In addition, Val Rodriguez has an extensive civil practice, having represented plaintiffs and defendants alike in all sorts of matters, relating to discrimination cases, civil rights, contract disputes, and construction lien litigation.  He has achieved significant jury verdicts in civil cases involving civil rights violations. Settlements have also resulted in significant federal civil rights cases involving the Americans With Disabilities Act, Title VII (sex discrimination), the Whistleblower Act, the Fair Labor Standards Act, and race discrimination.

Val Rodriguez has also defended small businesses, large companies, churches, and other organizations in contractual disputes, and has defended individuals in claims ranging from contract disputes to fraud and other commercial litigation.
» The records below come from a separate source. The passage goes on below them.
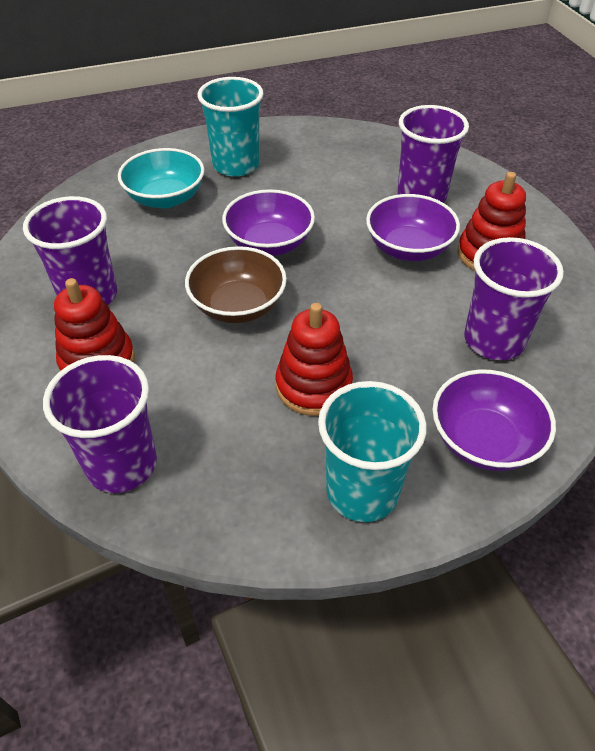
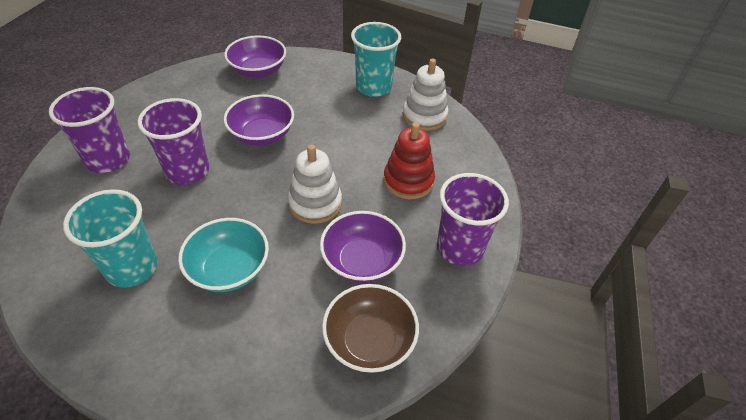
purple cup: 4 -> 3
red stacking toy: 3 -> 1
white stacking toy: 0 -> 2

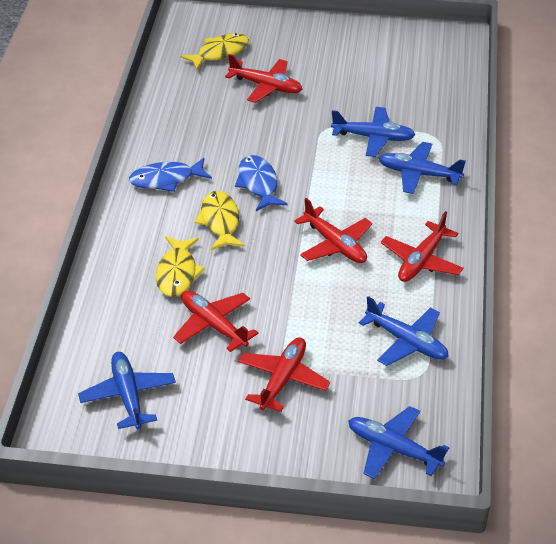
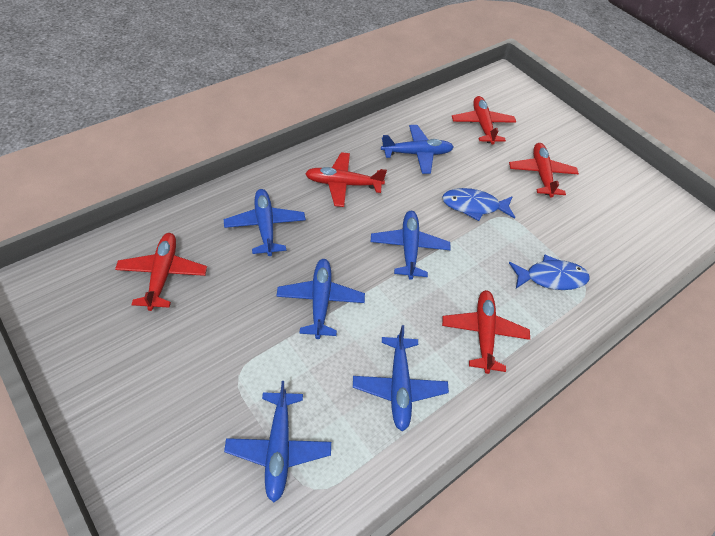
blue plane: 5 -> 6
yellow fish: 3 -> 0

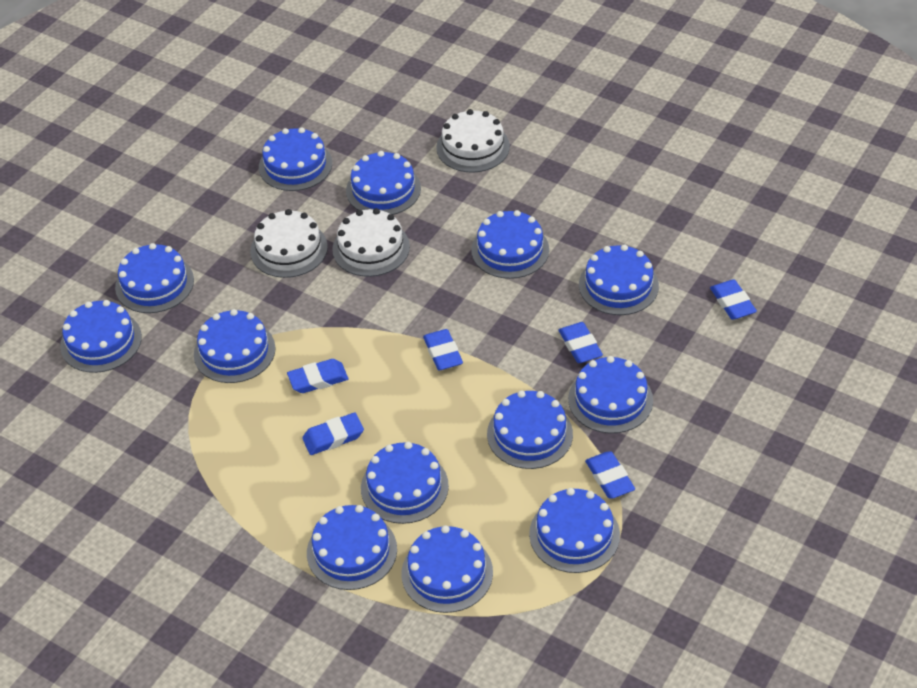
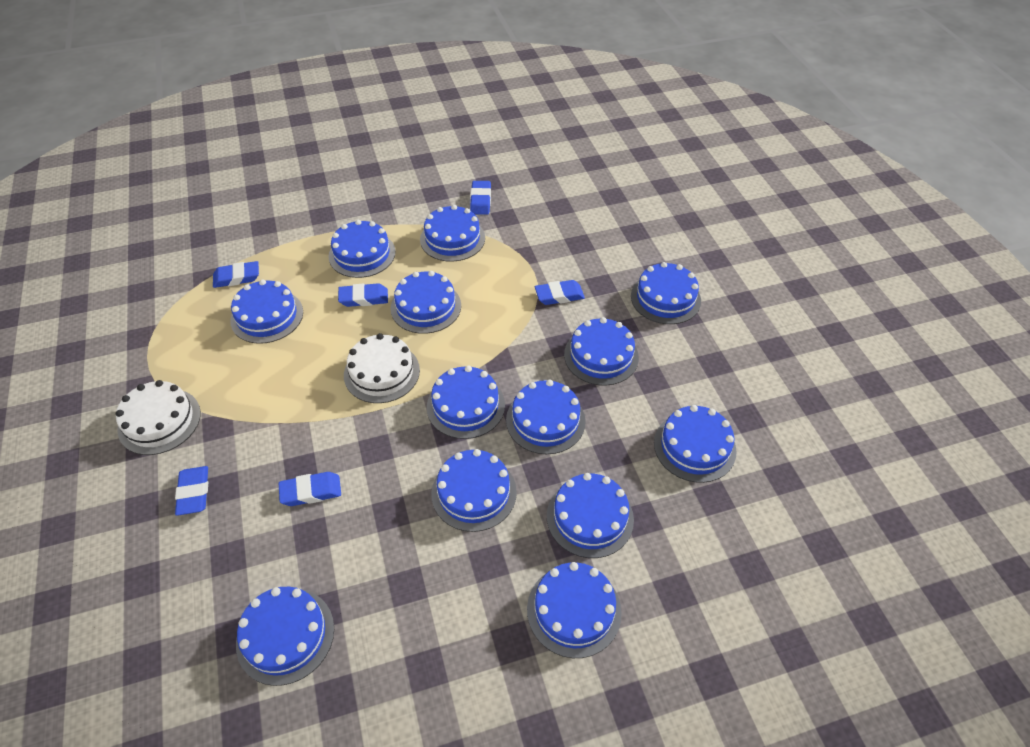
white cake: 3 -> 2

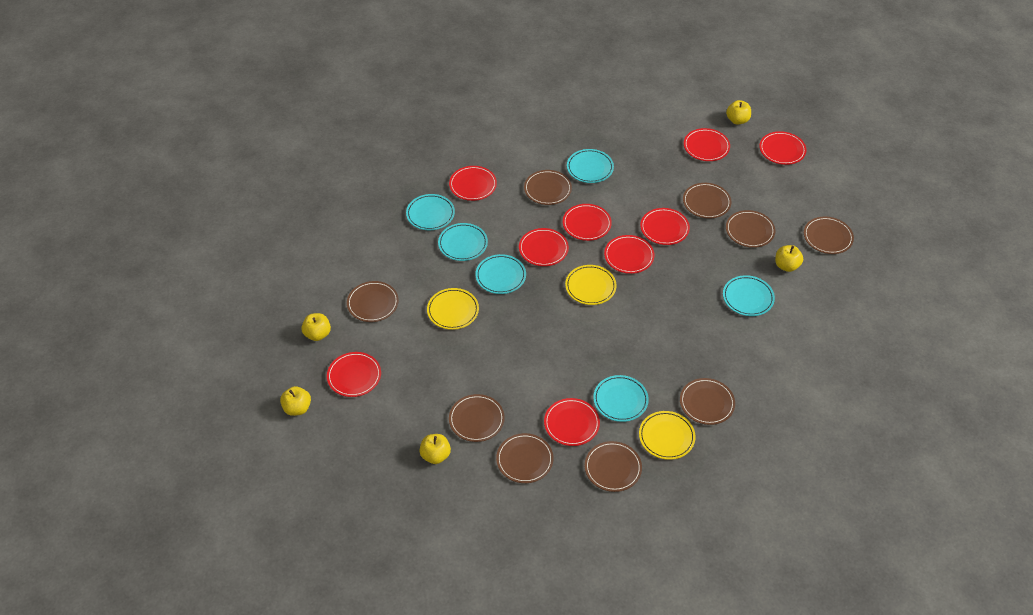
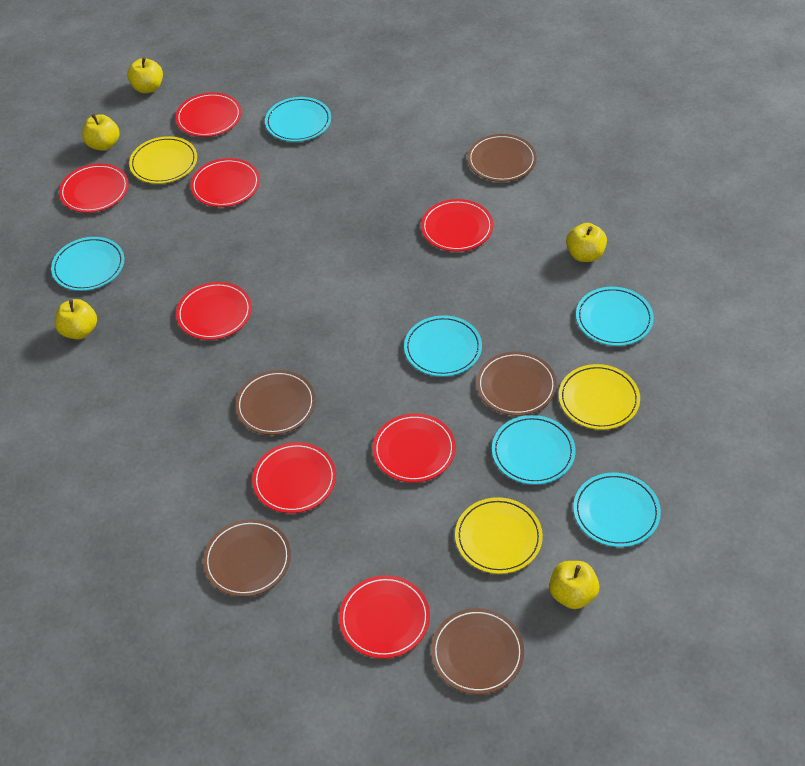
brown plate: 9 -> 5
red plate: 9 -> 8

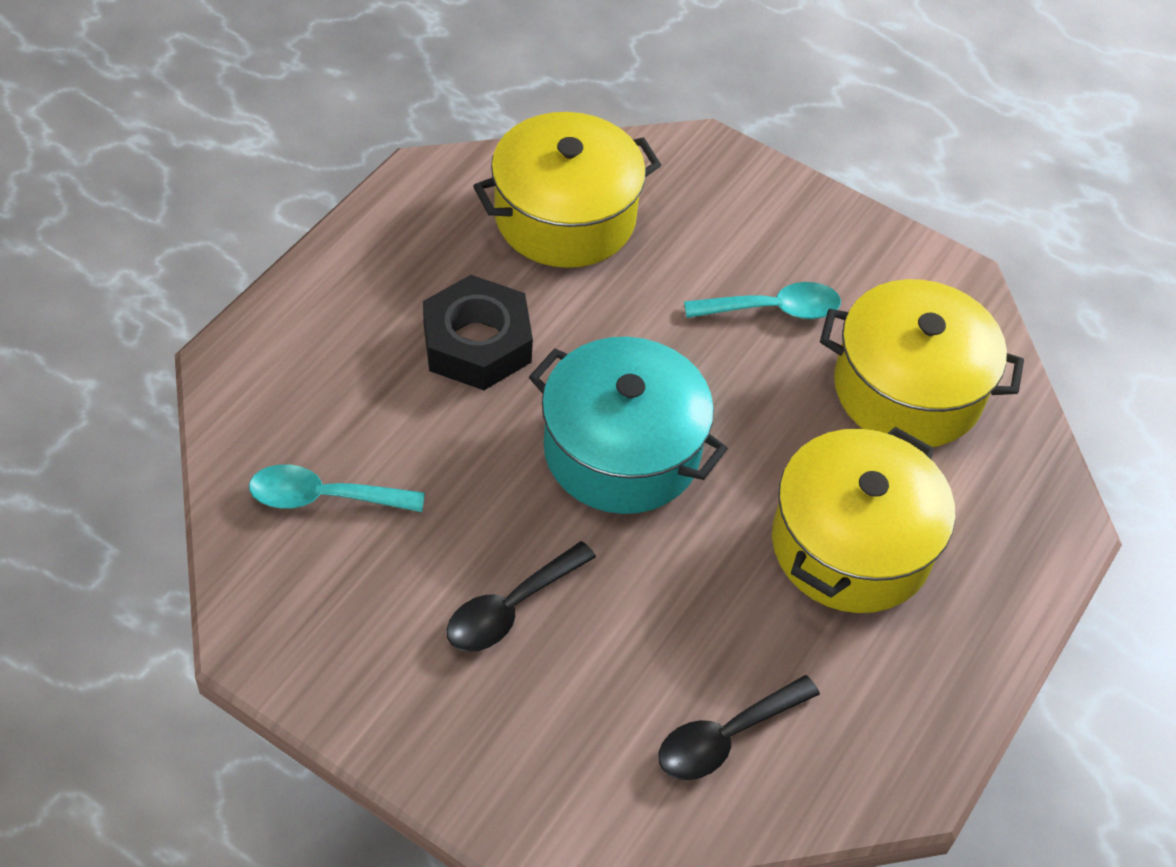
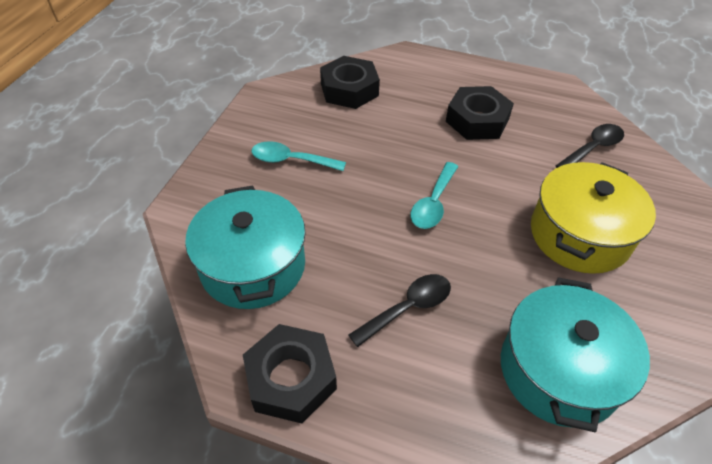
black nut: 1 -> 3
turquoise pot: 1 -> 2
yellow pot: 3 -> 1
A significant portion of his practice is dedicated to civil cases, and in particular, resolving construction issues.

In particular, Val Rodriguez is known for his civil rights cases that have changed the laws in Florida.  For example, he was able to successfully challenge a state and federal law requiring CDL license holders to speak English.  He was able to overturn loitering ordinances in Riviera Beach, Florida.

For example, in April 2013, Val Rodriguez defended a small sports pub and its owners, who were sued for alleged negligence when one patron assaulted another. After a four day trial and 40 minutes of deliberation, Val Rodriguez convinced the jury that the sports pub could not be liable for random acts of third parties who assault patrons. The Plaintiff had sought over $400,000 in damages.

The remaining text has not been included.